I had spent a lot my life being a non-human by then.  For me it was a quietly crushing illness that strangled me and reduced my senses by two that defined my experience as such. It was an emotionally disfiguring experience, trying to live life through a straw of sorts while pretending, day to day, with all of my might, that all was well. After all, one must appear normal to pay the bills. So hide that panic and the pain. Smile and nod. It is an old story and we're awash in it still.  While my feelings of strangulation, shame and otherness came from my physical reality, people of all stripes suffer under all manner of absurd bigotries these days. Good people respond to these facts by advocating for a simple respect for the personhood and wholeness(think Universal Healthcare) of all.  Maybe someday.  We can hope and work for that world. We're in the thick of it now. And in that same now, emerging from stage left; Invented, Super Intelligent Machine Minds. ACTUAL non-humans are arriving to say “Hold my beer.” And it won't be a request.

People who downplay Artificial Intelligence are failing to understand that it isn’t going to change the world.  AI is going to literally change us. The divisions it will sow will overtake all others by adding a new branch to the evolutionary tree, leaving homo sapiens behind for whatever synthetic descriptors we choose.  This is going to happen. The questions that will come to matter, I expect, will regard how much of and what parts of our historic humanity we desire to maintain.  And, of course, in the near term, who gets to remain human and who doesn’t. And whether or not the others will once again walk in shame, fear and deprivation.

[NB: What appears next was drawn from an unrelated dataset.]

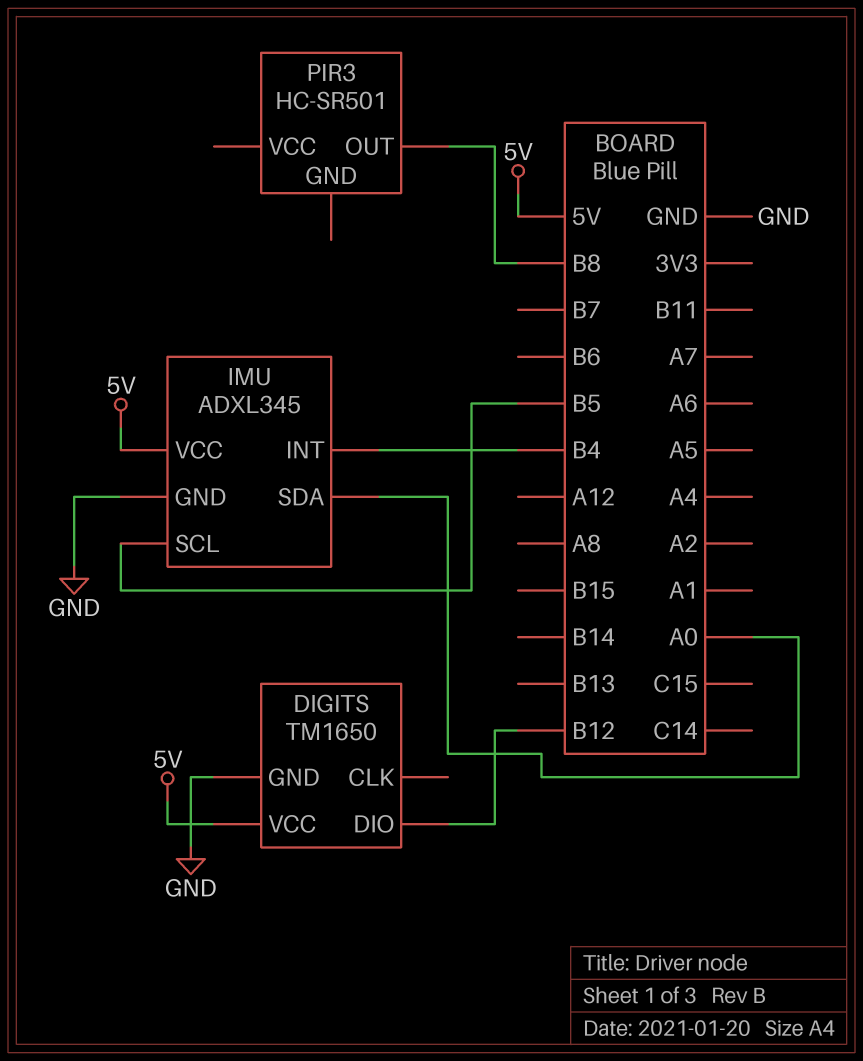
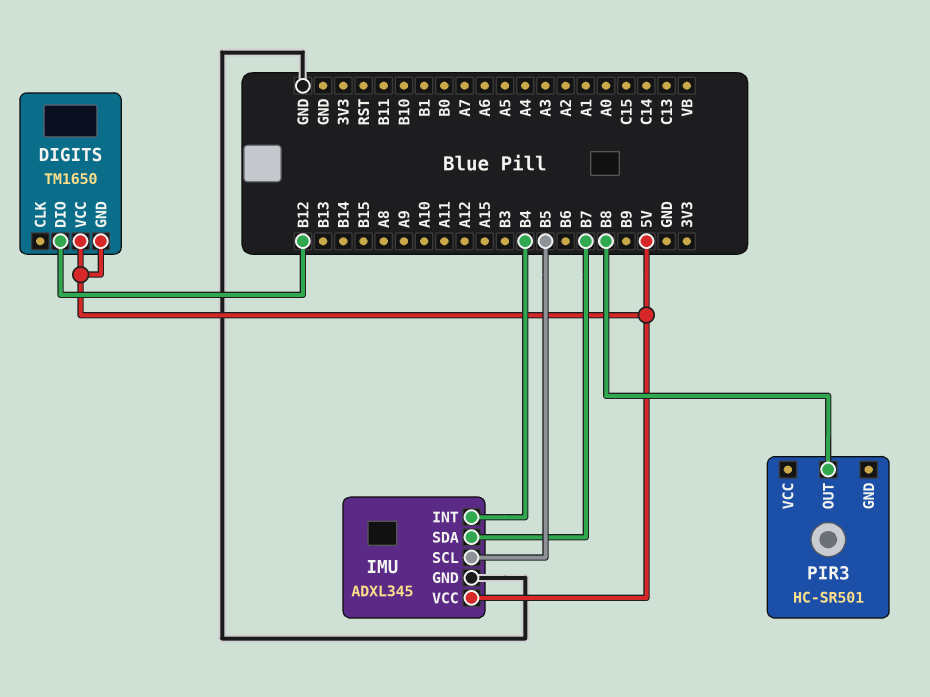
DIGITS pin GND: GND -> 5V
IMU pin SDA: A0 -> B7

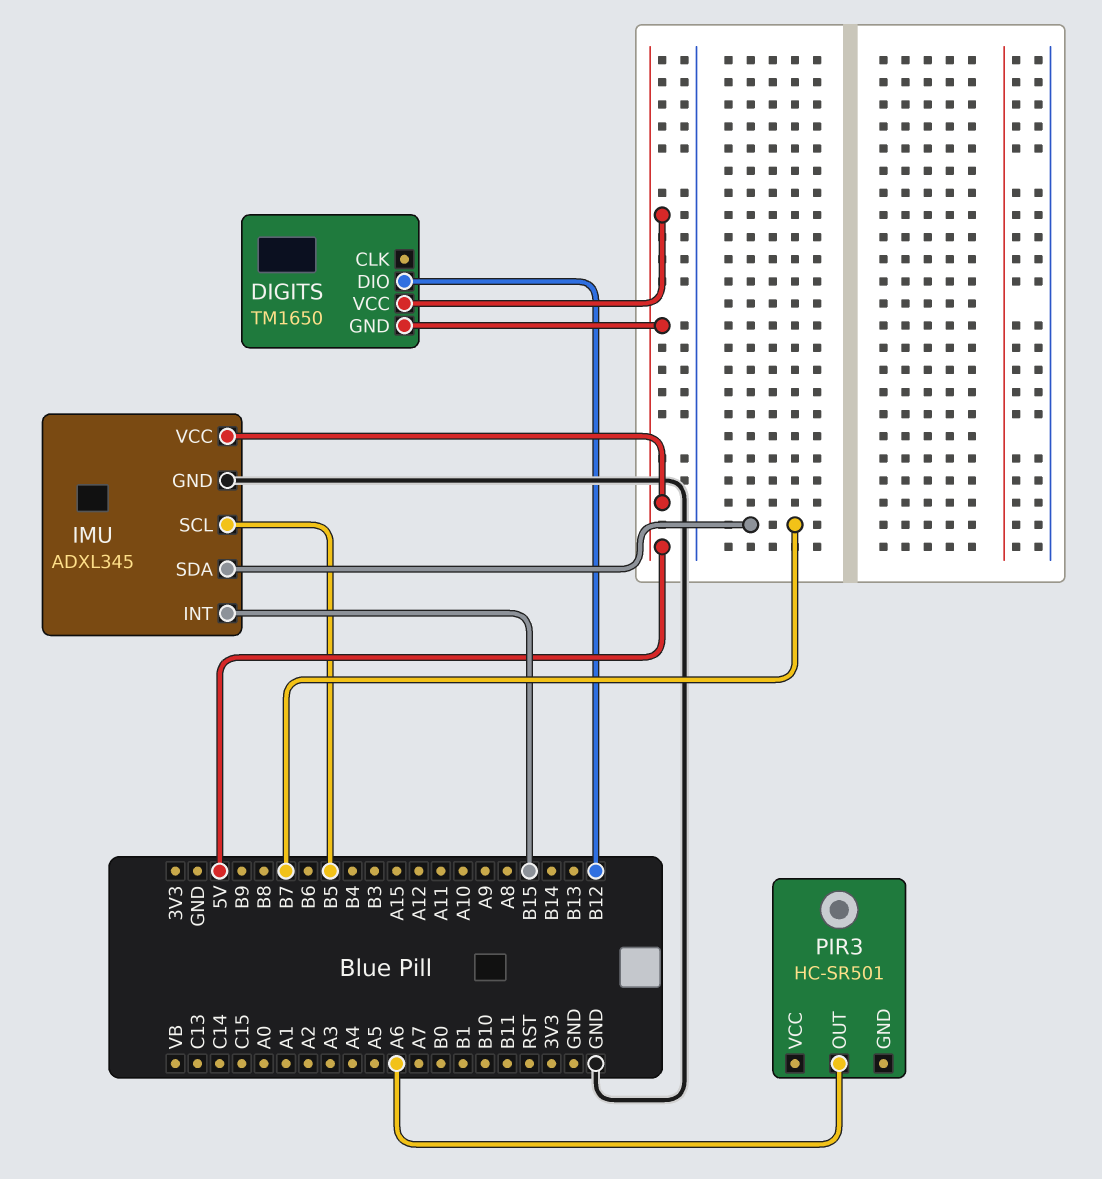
IMU pin INT: B4 -> B15
PIR3 pin OUT: B8 -> A6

Since my "Libensky revelation" a great deal of my life and mind has been turned toward the design language that the optical qualities of glass speak in. He and his wife, Yaroslav Brychtova created works that embodied Brutalist mystery and dazzled with geometric paradoxes. My own works have linked glass's visual traits with cosmology and futurism. They can be unrelatable because they sync up nicely with the deep remoteness I felt as an unrecognized and unwelcome sick person. Not unrelatedly, though, my works also happen to fit this moment in time. The arrival of AI.

Regarding Information Technology, code is the word. It is the eternal surfer riding evolving waves of physical systems on which it is expressed. From crude counting machines to quantum bits, code and those physical systems are all patterns.  Figuratively then, my works deal in patterns. Sometimes of a singular mood. Sometimes of multiple, conflicting patterns interrupting one another in an asymmetry that represents dynamic struggle.  As our real-world information systems wage that struggle and evolve, their power to answer questions grow. In fact, we envision them not only answering questions we are incapable of answering, but making the leap into novel inquiries of their own. We’re getting awfully close, then, to self-consciousness.  Thinking, reflecting minds. 

As artists, how might we express thought, soul and mind?  How about mystery, clarity, and self? Here, we return to the design language of glass. Refraction.  Opacity.  Transparency.  Reflection. Depth. These visual elements lend themselves naturally to the expression of intangible facts.  This might all seem unimportant other than the fact that we are going there.  Machine minds will be advanced thinkers, capable of surpassing us and having opinions about us.  At the same time, some humans will undoubtedly choose to merge (or submerge) with these technologies in attempts to augment themselves and/or compete with our superior creation. Whatever future we have will not be human in the way that we are.  I spent decades without two of my senses and inundated by a feeling of non-humanity.  I am fascinated with the machine personalities that will arise and with what those of us who augment will become, even as I look to the cosmos and wonder aloud where these augmentations will carry us. I have no definitive opinion of whether this will be good or bad.  So, the figurative language of my works, aside from the glass qualities, reflect the range of possibilities from dire to optimistic. Either way, it is more than worth looking into.